Reviews: fiction

Jun 11, 2007 13:20

Harlan Coben, Just One Look: Coben specializes in elaborate conspiracies that unravel years later when a single thread is pulled. It’s like Enron, with more murder and romance. This book starts when Grace Lawson, famous for fifteen minutes as the badly injured survivor of a concert stampede that killed eighteen people, picks up photos she’s just had developed and finds an old picture of her husband and four other people in with the pictures she took. Her husband denies that it’s him. Then he disappears. Murder and mayhem ensue. Once you get past the inherent implausibility of the setup, things work rather well; Coben’s answered most of the “how” and “why” questions, and coincidence doesn’t have to play a big role. Coben does tend to give his protagonists a powerful and shady ally who can help out at crucial moments, but since he puts this one in the setup early on, and gives him an interesting reason to be Grace’s ally, I’m not going to complain.

Elizabeth Bear, Carnival: In a universe haunted by the slaughter of most of Earth’s billions at the hands of automated regulators designed to keep the population in check, some colony worlds have broken free of Earth’s control. Earth’s politics are sexist and heterosexist, but the women who rule New Amazonia will only accept gentle males - i.e., gay ones - as ambassadors, so two disgraced operatives/former lovers are sent. Earth is willing to do this because New Amazonia seems to have access to unlimited clean power, which would - among other things - allow Earth’s population to grow substantially without triggering the wrath of the governors, which kill when the population outstrips available resources. But one of the operatives has a hidden agenda. I hate to say it, but this book should have been longer; I barely figured out the background until halfway through, and I wanted much more exploration of the morality on all sides. Bear is very clear about the flaws of both sides’ systems, but I yearned for more about Earth - even if Earth was playing power politics, and was willing to destroy New Amazonia to get what it wanted, what it wanted was not at all crazy, and I’d even entertain the idea that New Amazonia was morally obligated to share the tech. The end wraps up too neatly given all the moral ambiguities of the setup. I’ll be looking for more of Bear’s work. (Also of note: there are no white or Chinese people left in the universe, because the regulators killed them first, apparently based on their relative resource loads. I’m not sure if I buy that people would still think about this as much as Bear’s characters did, hundreds of years after the fact, but then again I wasn’t raised as a member of a fragmentary remnant of humanity.)

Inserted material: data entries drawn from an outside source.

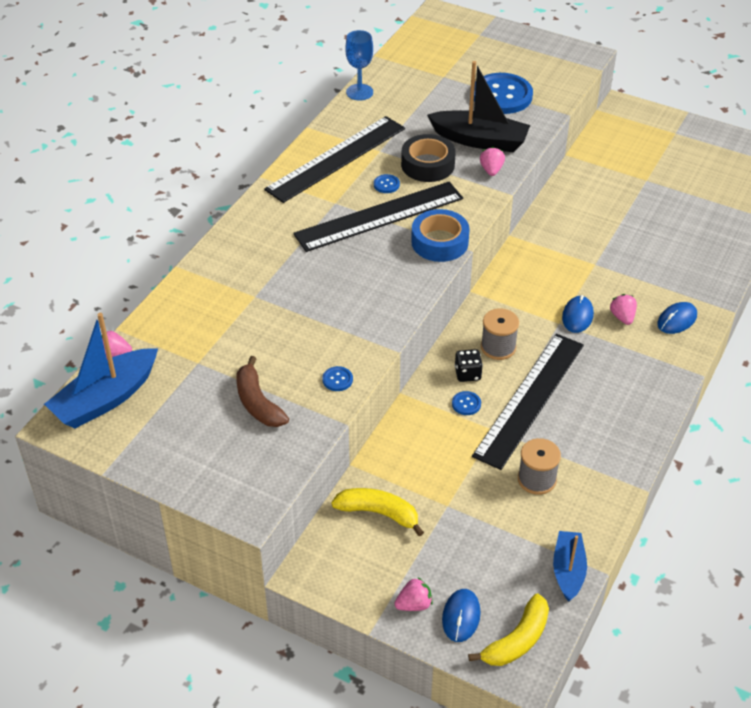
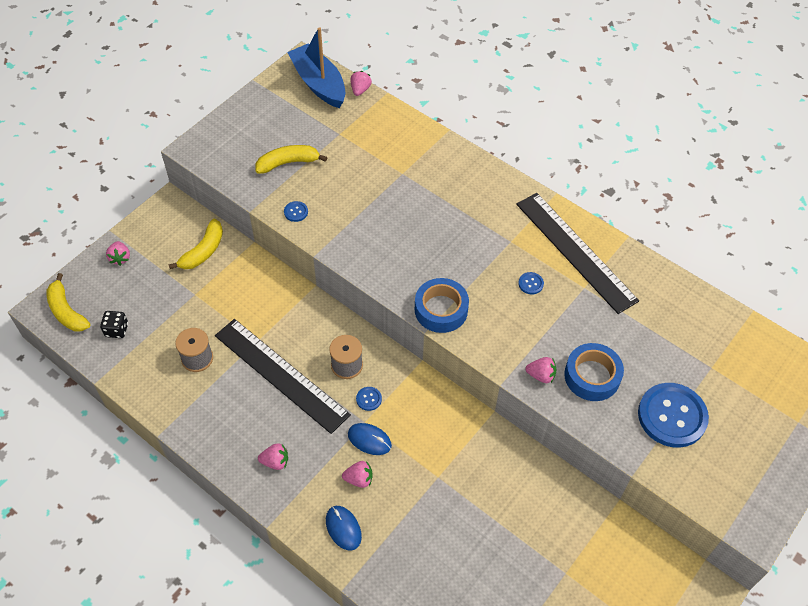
camera: 100 degrees right, 10 degrees up
(258, 403) = (288, 163): brown banana -> yellow banana
(359, 92) = (684, 286): blue goblet -> none
(379, 216) = (485, 270): black ruler -> none
(428, 165) = (557, 322): black tape -> none
(461, 616) = (99, 283): blue mouse -> none
(466, 404) = (289, 327): blue button -> blue button (369, 399)
(467, 374) = (322, 335): black dice -> black dice (117, 330)
(480, 140) = (592, 376): black boat -> blue tape
(568, 570) = (107, 357): blue boat -> none
(632, 383) = (275, 462): none -> pink strawberry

Robert J. Sawyer, Rollback: Nearly forty years ago, a SETI researcher decoded the first message received from alien life, and sent a reply. Now their response has arrived, but it’s encrypted. The researcher might be the only hope of decrypting it, but she’s nearly ninety and failing fast. A multibillionaire offers to pay for her “rollback,” a billion-dollar treatment that will restore her to her early twenties; she agrees, but only if her husband gets the same treatment. Except: the treatment works on him, but not her, and the clock is still ticking on that decryption. Sawyer’s trademark idea-packed premises are fully present here, but in many ways the alien message is a red herring, and the resolution seems tacked on at the end. What Sawyer is really interested in exploring is the effect of sudden rejuvenation - what it’s like to be an eighty-seven-year-old man in a twenty-seven-year-old body, married to another eighty-seven-year-old. Unfortunately, though the man’s reactions are fairly plausible, we don’t get any deep perspective - of course he lusts after a young woman. But he only briefly feels darker emotions, and everything works out for the best - maybe they’re all so well-behaved because they’re Canadian! But I was left feeling a little deprived of the conflict for which I read.